噻唑烷二酮类(TZDs)药物是一种过氧化物酶体增殖物活化受体(PPAR)-γ激动剂,可减轻胰岛素抵抗,降低血糖,在2型糖尿病的治疗中发挥重要作用.动物实验显示其可抑制成骨细胞分化,降低骨形成,从而减少骨量.临床研究也显示其可降低患者骨密度,增加骨折发生率.其降低骨量的机制目前尚不明确,考虑与如下因素有关:降低Runt相关转录因子(Runx)2和osrerix的表达,抑制成骨细胞分化;下调其他与骨形成相关的细胞因子及信号分子的表达;抑制骨钙素基因的表达;加速成骨细胞凋亡.

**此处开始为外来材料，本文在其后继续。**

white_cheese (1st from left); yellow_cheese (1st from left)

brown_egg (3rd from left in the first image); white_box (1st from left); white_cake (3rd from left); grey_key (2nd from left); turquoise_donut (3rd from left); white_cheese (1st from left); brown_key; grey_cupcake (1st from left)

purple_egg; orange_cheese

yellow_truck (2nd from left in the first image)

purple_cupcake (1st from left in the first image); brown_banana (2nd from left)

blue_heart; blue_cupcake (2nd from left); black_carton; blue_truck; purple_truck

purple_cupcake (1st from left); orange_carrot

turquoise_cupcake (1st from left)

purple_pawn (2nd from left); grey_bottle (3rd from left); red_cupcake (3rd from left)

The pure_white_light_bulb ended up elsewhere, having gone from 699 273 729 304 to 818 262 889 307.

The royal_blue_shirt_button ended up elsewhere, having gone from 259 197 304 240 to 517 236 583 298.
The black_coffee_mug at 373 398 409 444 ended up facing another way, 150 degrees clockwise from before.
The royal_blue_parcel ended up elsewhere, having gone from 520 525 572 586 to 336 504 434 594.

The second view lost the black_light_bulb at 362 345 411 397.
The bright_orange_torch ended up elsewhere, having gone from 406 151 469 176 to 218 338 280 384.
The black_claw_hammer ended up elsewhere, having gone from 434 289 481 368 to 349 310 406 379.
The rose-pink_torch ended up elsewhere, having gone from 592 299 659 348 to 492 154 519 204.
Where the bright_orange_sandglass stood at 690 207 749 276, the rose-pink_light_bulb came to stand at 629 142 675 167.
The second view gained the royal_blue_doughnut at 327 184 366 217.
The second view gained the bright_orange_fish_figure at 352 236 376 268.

Effects of thiazolidinediones on bone mass and its mechanism

Thiazolidinediones (TZDs) are ligands of peroxisome proliferators-activated receptor (PPAR)-γ.In vhro studys show that activation of PPAR-γ by TZDs caused increase of bone marrow adiposity and decrease of osteoblastogenesis,therefore resulted in bone loss.The Health,Aging,and Body Composition (Health ABC) study and A Diabetes Outcome Progression Trial (ADOPT) demonstrate that TZDs can reduce bone mineral density and increase the bone fracture rate in limbs.The molecular mechanisms remained unclear,they maybe relate to:PPAR-γ inhibits osteogenesis indirectely by reducing the expression of Runx2 and osreris;downregulates cytokines and signal molecules related to osteogenesis;inhibits the expression of osteocalcin gene,stimulates apoptosis of osteoblast.